November 2015 statistics on the distribution of Android OS versions from droid-life.com |
After reviewing Cisco’s own Cloud Web Security (CWS) data for the last six months, we find that 12.2% of all blocked HTTP transactions are attributed to either an Android, iPad, or iPhone device. Among those Android/iPad/iPhone mobile-related CWS blocks, an overwhelming majority (94.8%) were Android-related.
Additionally, corroborating the data from droid-life.com, the Android devices found in the blocked HTTP transactions were running significantly older versions of Android OS; we found most devices that encountered CWS blocks were running Android OS versions 4.2.2, 4.4.2, and 4.1.2. (The most recent version of Android is 6.0). Lamentably, the only way for many Android users to upgrade their OS software is by purchasing new hardware, which is the sort of planned obsolescence that seems to suit everyone, except the end-users.
Additionally, when Talos checked the CWS blocks for Android OS devices specifically, we noted a significant increase over just the past few months --right in time for the holiday shopping season. It is important to note that this increase in attack activity is not likely related to shopping itself; The point is that no one wants to be doing their shopping, entering personally identifiable information (PII), and credit card information, using a device that has been compromised.
Clearly, based on the available data, when shopping this holiday season our friends running Android based-devices should exercise additional caution.
Vectors for Badness™ The Adobe report claims that holiday shoppers will be finding their steep holiday discounts primarily through display ads (23%), followed next by social media (14%), and then email (11%). Because so many threats propagate through spam, social media, and malvertising, the safest way to shop this season is directly purchasing goods from the merchant’s website.
Mobile shoppers will want to exercise extra caution when finding holiday deals on social media. When we checked the last six months of iOS-related blocks having a Referer HTTP header, 29.7% of the time users were referred to the blocked content by m.facebook.com --Facebook’s mobile site. Android users didn’t fare much better with blocked content coming from m.facebook.com in 22.5% of the HTTP Referers.
Conclusion Nobody wants to be the victim of cyber crime. To protect ourselves, we should deploy an array of different security layers.
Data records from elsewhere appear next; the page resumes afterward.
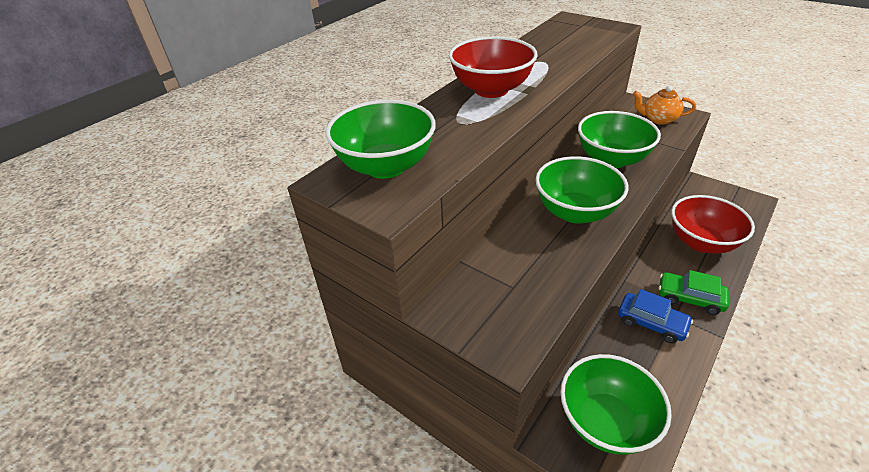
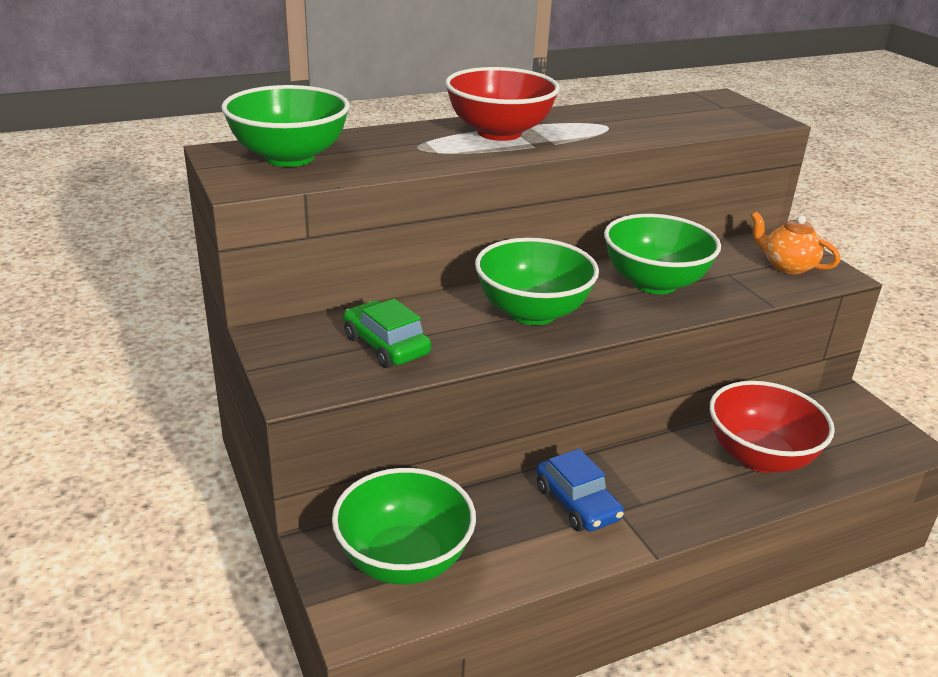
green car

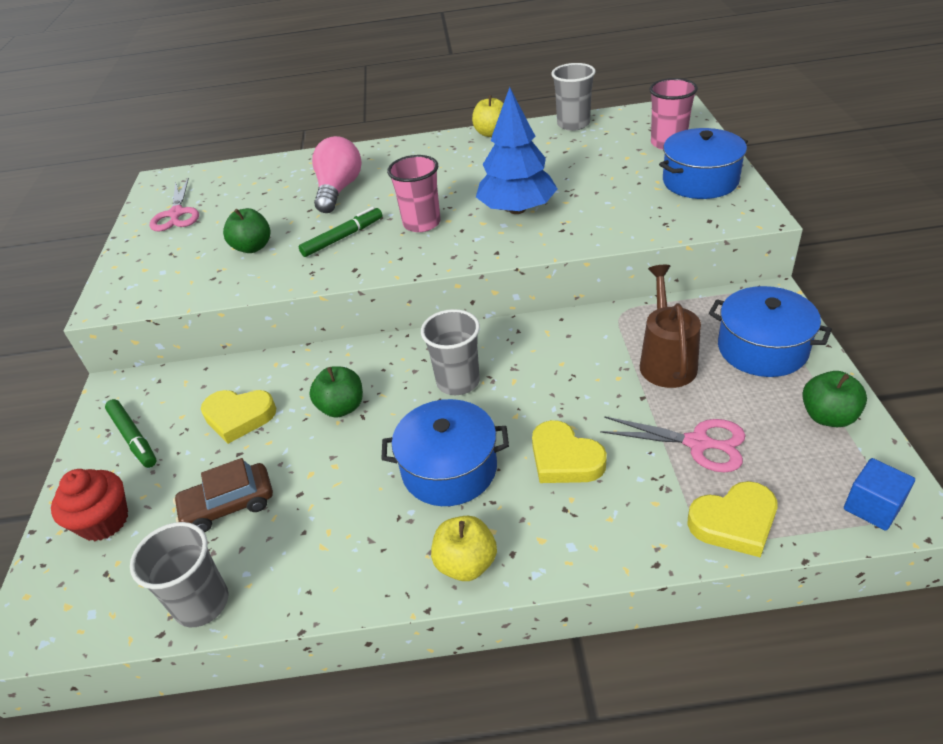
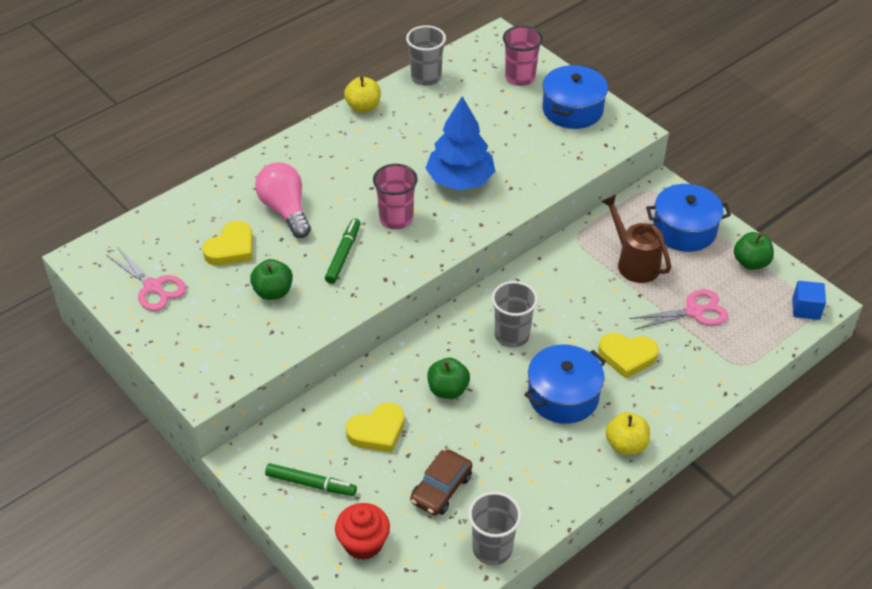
bright yellow heart (1st from left)

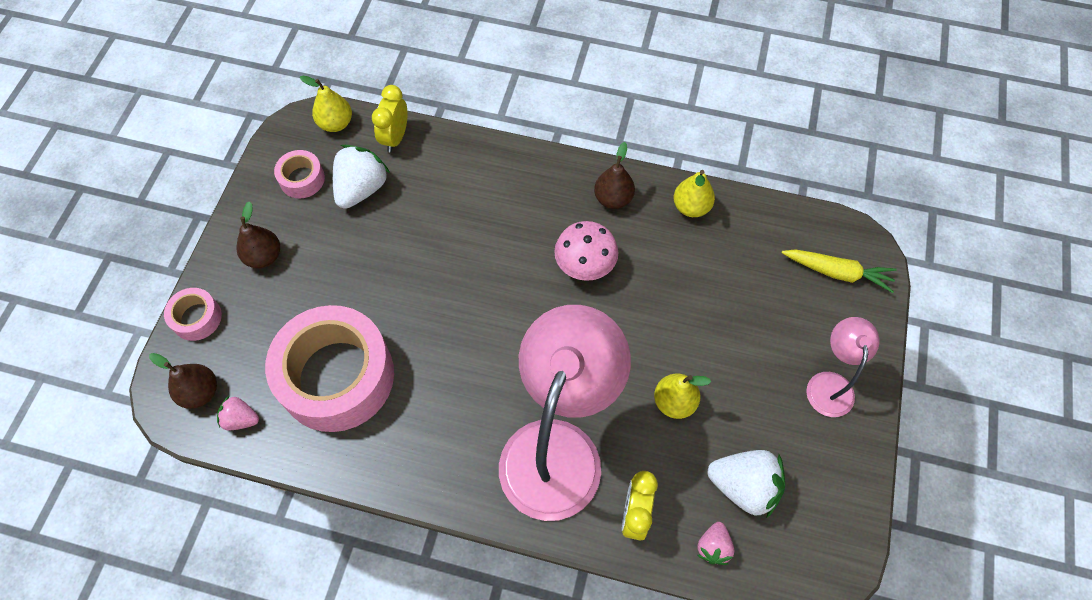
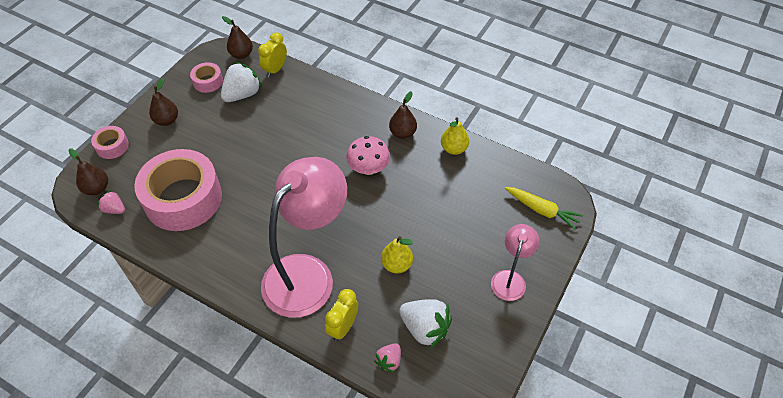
dark brown pear fruit (3rd from left)

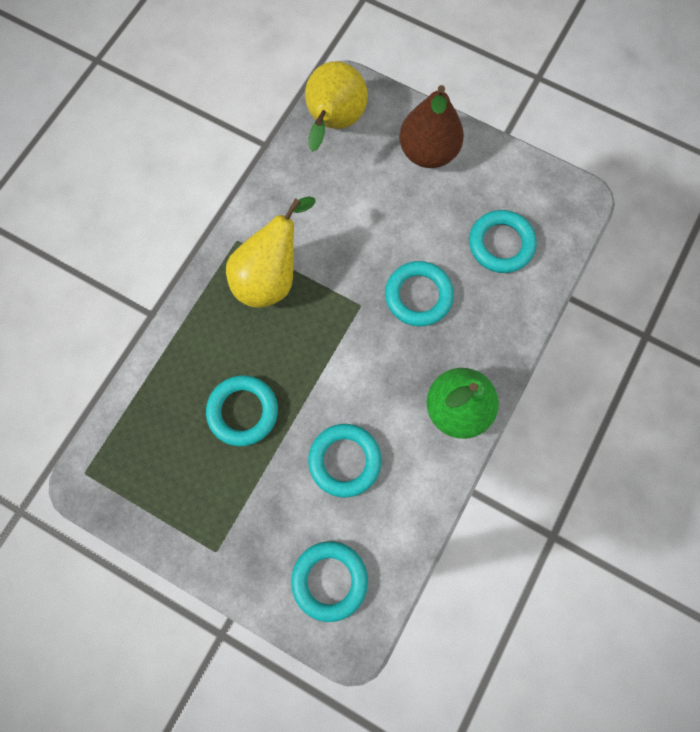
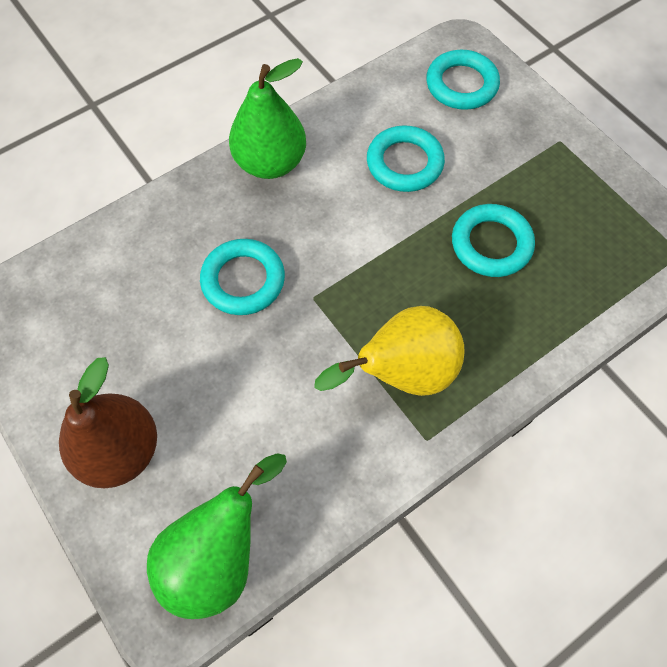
green pear fruit (1st from left)
teal hoop (5th from left in the first image)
Talos recommends use of secure web proxies like Cloud Web Security (CWS) or Web Security Appliance (WSA). OpenDNS can provide security at the DNS layer. Secure email gateways like the Email Security Appliance (ESA) can protect against illegitimate holiday deals propagated through spam. Advanced Malware Protection (AMP) at the network or endpoint can convict malicious binaries that might somehow make it past the other layers. Local browser client protection from "ad blockers" such as Ghostery, Adblock Plus, NoScript, Request Policy, and others is also highly recommended.
Finally, beyond all the technical layers that can be deployed, we need to be smart. Especially when performing activities such as shopping, it’s far safer to navigate directly to merchant websites than risk being lead to malvertising in the form of online display ads, fake email offers, or malware disguised as social media promotions.